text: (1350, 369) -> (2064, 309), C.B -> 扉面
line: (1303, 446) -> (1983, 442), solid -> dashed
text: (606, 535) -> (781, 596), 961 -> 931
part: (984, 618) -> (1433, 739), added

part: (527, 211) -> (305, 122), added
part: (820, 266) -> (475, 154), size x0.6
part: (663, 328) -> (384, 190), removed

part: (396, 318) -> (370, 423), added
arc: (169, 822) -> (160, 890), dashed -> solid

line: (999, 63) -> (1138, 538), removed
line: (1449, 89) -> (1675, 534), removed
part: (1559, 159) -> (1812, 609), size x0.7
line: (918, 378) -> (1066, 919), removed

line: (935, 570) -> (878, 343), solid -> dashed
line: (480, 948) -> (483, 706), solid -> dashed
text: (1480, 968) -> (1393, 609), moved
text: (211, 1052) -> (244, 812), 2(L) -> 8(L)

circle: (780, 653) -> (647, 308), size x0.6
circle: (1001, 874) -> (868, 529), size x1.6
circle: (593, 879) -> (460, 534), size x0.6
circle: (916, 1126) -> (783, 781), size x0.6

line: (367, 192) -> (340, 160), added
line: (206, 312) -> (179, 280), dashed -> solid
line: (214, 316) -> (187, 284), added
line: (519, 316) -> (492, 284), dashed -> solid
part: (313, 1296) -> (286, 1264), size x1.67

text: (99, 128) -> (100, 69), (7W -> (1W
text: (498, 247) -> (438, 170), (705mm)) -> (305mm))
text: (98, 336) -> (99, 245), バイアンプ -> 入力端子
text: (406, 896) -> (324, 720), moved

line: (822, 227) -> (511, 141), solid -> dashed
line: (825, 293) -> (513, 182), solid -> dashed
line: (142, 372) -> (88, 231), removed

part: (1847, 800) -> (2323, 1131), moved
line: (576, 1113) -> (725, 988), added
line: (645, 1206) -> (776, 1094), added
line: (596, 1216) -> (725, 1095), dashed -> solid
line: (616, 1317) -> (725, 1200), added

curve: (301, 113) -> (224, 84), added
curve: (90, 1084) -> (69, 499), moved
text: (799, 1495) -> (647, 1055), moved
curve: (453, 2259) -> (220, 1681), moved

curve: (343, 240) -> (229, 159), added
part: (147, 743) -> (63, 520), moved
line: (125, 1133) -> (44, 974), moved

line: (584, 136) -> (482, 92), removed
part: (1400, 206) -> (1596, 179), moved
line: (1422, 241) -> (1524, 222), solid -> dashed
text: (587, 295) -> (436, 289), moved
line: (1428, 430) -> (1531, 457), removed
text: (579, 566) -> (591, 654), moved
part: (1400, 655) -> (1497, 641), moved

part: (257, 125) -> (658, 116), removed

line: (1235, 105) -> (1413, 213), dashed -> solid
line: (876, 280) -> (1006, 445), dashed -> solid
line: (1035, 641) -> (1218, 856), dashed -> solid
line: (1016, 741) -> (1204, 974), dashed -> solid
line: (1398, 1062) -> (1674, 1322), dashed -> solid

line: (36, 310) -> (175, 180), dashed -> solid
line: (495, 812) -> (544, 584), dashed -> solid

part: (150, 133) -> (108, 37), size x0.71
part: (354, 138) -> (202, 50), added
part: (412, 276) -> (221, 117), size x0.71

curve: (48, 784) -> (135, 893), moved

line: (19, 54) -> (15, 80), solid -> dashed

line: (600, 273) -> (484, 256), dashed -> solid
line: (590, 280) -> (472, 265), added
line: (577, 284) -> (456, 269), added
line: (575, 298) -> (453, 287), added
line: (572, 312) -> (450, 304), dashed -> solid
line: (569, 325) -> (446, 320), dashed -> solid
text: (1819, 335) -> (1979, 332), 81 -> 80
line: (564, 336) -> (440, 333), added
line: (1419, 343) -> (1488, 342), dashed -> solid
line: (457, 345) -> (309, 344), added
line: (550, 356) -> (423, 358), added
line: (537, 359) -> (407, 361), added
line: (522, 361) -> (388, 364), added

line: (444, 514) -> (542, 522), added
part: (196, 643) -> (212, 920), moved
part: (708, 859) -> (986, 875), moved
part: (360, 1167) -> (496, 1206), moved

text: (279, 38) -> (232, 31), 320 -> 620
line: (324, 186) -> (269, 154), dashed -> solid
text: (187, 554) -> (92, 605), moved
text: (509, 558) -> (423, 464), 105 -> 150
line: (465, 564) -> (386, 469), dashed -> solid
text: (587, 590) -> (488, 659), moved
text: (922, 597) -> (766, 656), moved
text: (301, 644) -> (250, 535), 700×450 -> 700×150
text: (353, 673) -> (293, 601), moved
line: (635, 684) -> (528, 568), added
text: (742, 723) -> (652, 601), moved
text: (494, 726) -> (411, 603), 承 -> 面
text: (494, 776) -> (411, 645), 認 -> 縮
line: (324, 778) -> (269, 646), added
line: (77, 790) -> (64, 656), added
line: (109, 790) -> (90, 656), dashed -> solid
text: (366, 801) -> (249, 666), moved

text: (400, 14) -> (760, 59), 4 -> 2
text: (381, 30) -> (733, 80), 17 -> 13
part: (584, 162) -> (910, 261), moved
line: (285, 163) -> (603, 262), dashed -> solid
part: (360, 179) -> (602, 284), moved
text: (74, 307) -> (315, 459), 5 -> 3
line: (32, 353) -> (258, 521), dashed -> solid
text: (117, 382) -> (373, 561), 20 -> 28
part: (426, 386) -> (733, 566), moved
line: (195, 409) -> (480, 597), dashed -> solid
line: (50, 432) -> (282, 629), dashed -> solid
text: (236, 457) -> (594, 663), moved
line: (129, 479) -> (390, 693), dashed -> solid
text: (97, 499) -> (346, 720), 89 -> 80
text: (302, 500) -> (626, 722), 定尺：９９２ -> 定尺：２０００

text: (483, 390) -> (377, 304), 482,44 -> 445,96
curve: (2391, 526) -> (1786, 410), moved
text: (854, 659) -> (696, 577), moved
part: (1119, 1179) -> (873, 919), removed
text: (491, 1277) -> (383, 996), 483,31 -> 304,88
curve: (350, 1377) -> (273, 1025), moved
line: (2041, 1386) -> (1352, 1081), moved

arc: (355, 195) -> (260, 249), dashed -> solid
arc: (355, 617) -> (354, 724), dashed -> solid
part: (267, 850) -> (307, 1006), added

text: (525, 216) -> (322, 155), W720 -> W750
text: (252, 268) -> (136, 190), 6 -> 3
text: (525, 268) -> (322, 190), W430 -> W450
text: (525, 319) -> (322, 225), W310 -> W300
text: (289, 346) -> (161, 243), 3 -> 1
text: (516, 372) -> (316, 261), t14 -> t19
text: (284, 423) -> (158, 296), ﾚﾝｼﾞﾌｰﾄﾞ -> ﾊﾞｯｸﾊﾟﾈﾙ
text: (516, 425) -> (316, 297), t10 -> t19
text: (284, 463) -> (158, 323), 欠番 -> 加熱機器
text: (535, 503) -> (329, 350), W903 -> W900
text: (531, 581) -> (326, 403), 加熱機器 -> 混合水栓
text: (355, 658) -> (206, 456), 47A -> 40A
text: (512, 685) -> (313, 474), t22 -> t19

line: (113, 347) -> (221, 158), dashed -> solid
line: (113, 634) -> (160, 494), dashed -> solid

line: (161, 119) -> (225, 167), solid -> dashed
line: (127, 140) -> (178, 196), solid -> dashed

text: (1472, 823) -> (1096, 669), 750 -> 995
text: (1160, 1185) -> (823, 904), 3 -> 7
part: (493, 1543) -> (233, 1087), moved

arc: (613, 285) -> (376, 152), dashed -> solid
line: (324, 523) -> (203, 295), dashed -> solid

__WHAT THE TASK ASKS__: Find the lines in the data that include "加熱機器", then copy each of them.

__EXERCISE RESULT__:
text: (284, 463) -> (158, 323), 欠番 -> 加熱機器
text: (531, 581) -> (326, 403), 加熱機器 -> 混合水栓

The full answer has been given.